MANAMA: Bahrain-based Gulf Petrochemical Industries Company (GPIC) has posted a 2.25 per cent rise in net profit at $190.2 million for last year when compared with $186m for 2013.
The profit surge comes on the back of its highest combined annual production since inception.
GPIC, which is an equal stakes joint venture of Bahrain’s Oil and Gas Holding Company (nogaholding), Saudi Basic Industries Corporation (Sabic) and the Petrochemical Industries Company (PIC) of Kuwait, uses natural gas, available locally, as a basis for the production of ammonia, urea and methanol, which are its sole products.
The company said it produced a total of 1,600,528 tonne of ammonia, urea and methanol combined during the year.

Over the last year, working in cooperation with Sabic and PIC in the marketing of products and in operations, GPIC said it exported a total of 1,229,025 tonne of products via 66 ships.
Last year also saw the company post its highest-ever cumulative saleable production of ammonia, urea and methanol combined at 1,209,077 tonnes.

GPIC also set a new milestone of more than 18.7 million work hours without a lost time accident (LTA).

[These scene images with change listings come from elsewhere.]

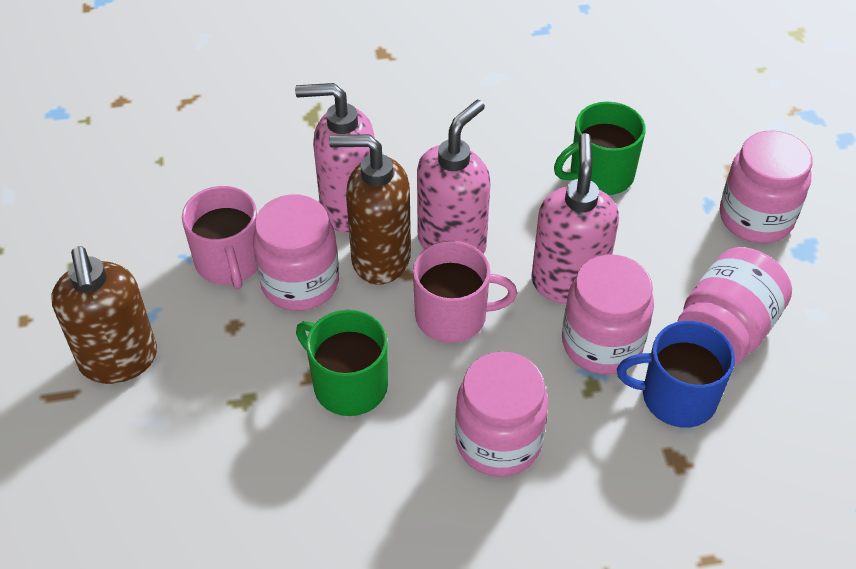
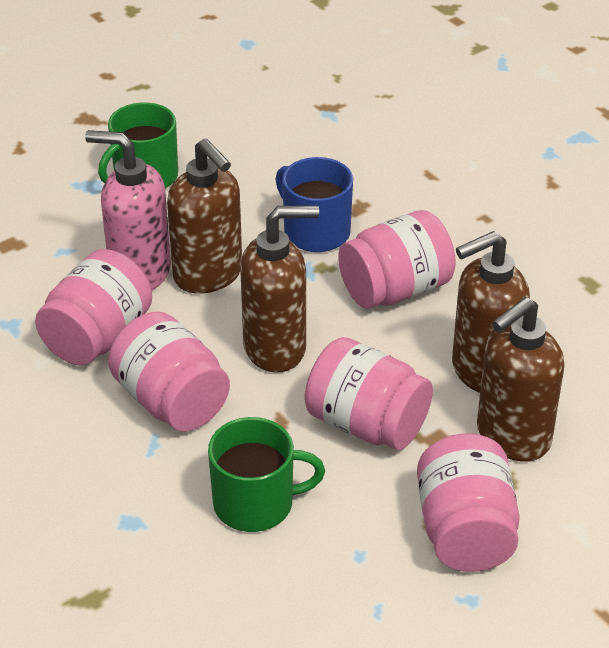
brown soap dispenser: 2 -> 4
pink mug: 2 -> 0
pink soap dispenser: 3 -> 1

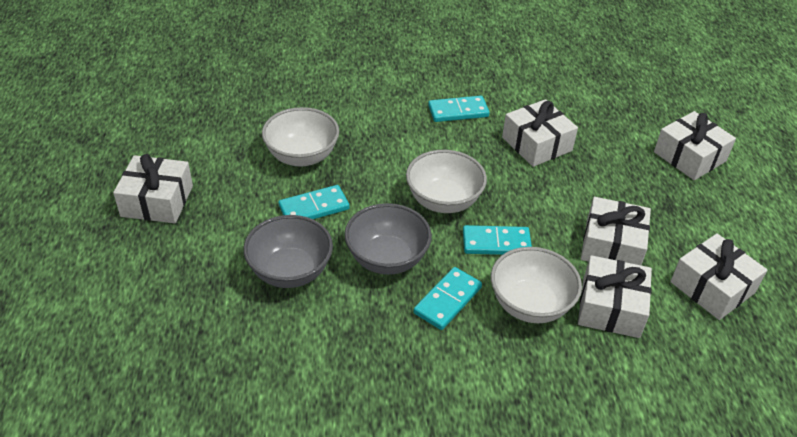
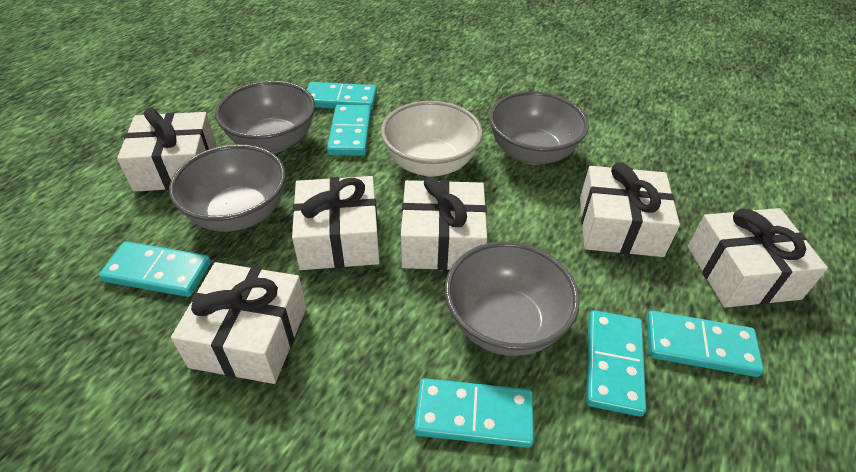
grey bowl: 2 -> 4
turquoise domino: 4 -> 6
white bowl: 3 -> 1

In a statement, the Prime Minister’s Adviser for Oil and Industrial Affairs and GPIC chairman Shaikh Isa bin Ali Al Khalifa said the company continued to grow at a steady pace and received significant recognition in Bahrain, the region and across the world.
“The year was one of diverse and outstanding achievements,” he said, the most notable being the new LTA record, in the making since May 2002.
Shaikh Isa said the company’s profits and other achievements reflected the “impressive performance and the safety and reliability of its factories on the one hand, and the efficiency of the executive management and employees on the other”.
The chairman said GPIC continued to give high priority to the development of human capital.
“We have consistently provided all our employees with the best possible working environment and have adopted a comprehensive plan designed to meet all functional expectations.
The company remains committed to continuous process improvement and development, aimed at excellence in all business processes, particularly management systems, he said.
Meanwhile, the Gulf Petrochemicals and Chemicals Association (GPCA) has forecast that as mega-projects for plastics and fertilisers come on-stream, petrochemical production capacity in the Arabian Gulf is expected to hit 198.6 million tonne by the end of this decade.
Capacity has grown nearly four-fold since 2000, to 147.2 million tonne last year.
“The GCC petrochemical industry has consistently exported around 80pc of its products in the last five years, counting the EU has a major market after Asia,” said GPCA secretary general Dr Abdulwahab Al Sadoun, during a roundtable discussion hosted by Federation of GCC Chambers in Riyadh earlier this month.